Even if we limit it to his buddies, say the forces that assaulted Hellwell, (Yama, Agni, Shiva and Kali) or the Lokapalas (Yama, Krishna, Kubera and either Agni or Sam, depending on when in the story we're discussing), Yama would still win, because Agni's Universal Fire and Sam's Electrodirection are so overwhelming. You're not going to make such a great showing when Agni, blasts you from across the horizon or Sam makes your armor into a metal coffin.

So, let's say we drop them into two identical villages on opposite sides of the continent. Give them each a fully stocked workshop. Doom has a retinue of a dozen doombots, Yama has the thunder chariot, but it's not stocked with warheads, and also some growth tanks, body lockers and transfer equipment, because that's such an important part of the Lord of Light story.  They know that they have a counterpart with comparable skills, and we'll say that the specific circumstances of the scenario are such that each man is inclined to defeat the other.

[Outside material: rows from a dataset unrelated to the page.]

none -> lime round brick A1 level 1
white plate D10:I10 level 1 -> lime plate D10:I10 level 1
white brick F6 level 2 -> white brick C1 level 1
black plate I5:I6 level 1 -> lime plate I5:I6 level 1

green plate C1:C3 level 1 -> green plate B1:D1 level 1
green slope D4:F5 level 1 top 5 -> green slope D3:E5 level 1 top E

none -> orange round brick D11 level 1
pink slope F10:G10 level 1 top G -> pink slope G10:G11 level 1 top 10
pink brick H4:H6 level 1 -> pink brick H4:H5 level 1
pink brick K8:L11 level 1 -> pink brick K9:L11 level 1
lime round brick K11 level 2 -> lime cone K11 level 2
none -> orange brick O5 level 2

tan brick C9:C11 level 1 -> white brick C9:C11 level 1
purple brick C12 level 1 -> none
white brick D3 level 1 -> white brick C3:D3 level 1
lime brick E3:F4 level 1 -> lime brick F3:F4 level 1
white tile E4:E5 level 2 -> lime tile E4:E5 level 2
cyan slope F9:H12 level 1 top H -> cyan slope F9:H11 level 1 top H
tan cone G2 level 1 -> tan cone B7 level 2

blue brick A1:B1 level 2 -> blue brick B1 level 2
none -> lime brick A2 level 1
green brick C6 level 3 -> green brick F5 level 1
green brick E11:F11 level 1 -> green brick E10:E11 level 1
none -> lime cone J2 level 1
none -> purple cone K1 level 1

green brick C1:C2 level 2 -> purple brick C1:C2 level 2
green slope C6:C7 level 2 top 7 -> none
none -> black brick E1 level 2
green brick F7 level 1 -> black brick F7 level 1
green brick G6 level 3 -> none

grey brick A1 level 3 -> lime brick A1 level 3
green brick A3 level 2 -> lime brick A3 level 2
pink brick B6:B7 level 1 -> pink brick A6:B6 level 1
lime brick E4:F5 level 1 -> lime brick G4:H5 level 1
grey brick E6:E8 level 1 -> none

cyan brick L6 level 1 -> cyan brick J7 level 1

In their individual canon, both Yama and Doom tend to invent idiosyncratic weaponry, but at least Yama has an excuse.  "I've been designing new weapons. It is a shame that there must be so many separate and exotic ones. It is quite a drain on my genius to make each a work of art, rather than to mass-produce a particular species of offense. But the plurality of the paranormal dictates it. Someone always has an Attribute to stand against any one weapon. Let them face, though, the Gehenna Gun and be fibrillated apart, or cross blades with the Electrosword, or stand before the Fountain Shield, with its spray of cyanide and dimethyl sulfoxide, and they will know that it is the Lokapalas they face!"

That doesn't apply against Doom, and I think Yama is fundamentally a practical man, as engineers are wont to be, so he's free to mass produce the most devastating armaments he can devise. We'll assume that unique weapons like Shiva's trident or Agni's wand require too great an investment in resources or time to be ready in time for the battle.

Give what's been outlined, I think Doom would take the early advantage, between his divinatory magic and the manpower he'll get by conquering the surrounding villages. I figure he'd set up Doombots at first and then relegate the day to day operations to ambitious and ruthless burgermeisters as he consolidates his power base.  

It's funny to think of Doctor Doom being more gregarious, but Yama is generally solitary and seeks solace in his work. I could see him working in isolation at first and developing some kind of drone or simple AI for recon and only mobilizing the surrounding villages when it became clear that he needed bodies for the war effort. However, once Team Yama is on war footing, I could see him outfitting his troops more effectively than Doom's. Either her developed the death bath that Kali uses to confer limited invulnerability to her assassins or he's capable of reverse engineering it. Ditto with Brahma's "special and improved body".

Once the two sides are engaged in open battle, I could see a number of clever ploys from each. The mechobra could distinguish the real Doom from the Doombots, until Doctor Doom figures out a way to spoof or dampen them. Yama gets one Get Out of Jail Free card in the form of radio transmitted body transfer until Doom figures out what's going on and how to jam it. Doom transferring his consciousness into a body from the lockers in order to sabotage Yama from within. That kind of thing.

They are pretty clearly matched in capability, but I think I would give it to Yama for three reasons.
  1. I could see him delegating aspects of the war effort more readily. Ganesha calls him "a technician, not an administrator", and while it's certainly prudent to take everything Ganesha says with a grain of salt, I'm inclined to agree with that assessment. That said, I believe he has a firm understanding of his own shortcomings and would appoint those capable of doing things he can't more than Doom would.
  2. This is almost an extension of the first point, but I think Yama is fundamentally more pragmatic than Doom. Part of Doctor Doom's character is the overwhelming, destructive pride. He's fond of the dramatic gesture, and when facing an equal, he's going to expend more resources than Yama, and he'll probably lose the war due to attrition as much as anything else.
  3. "The Lokapalas are never defeated."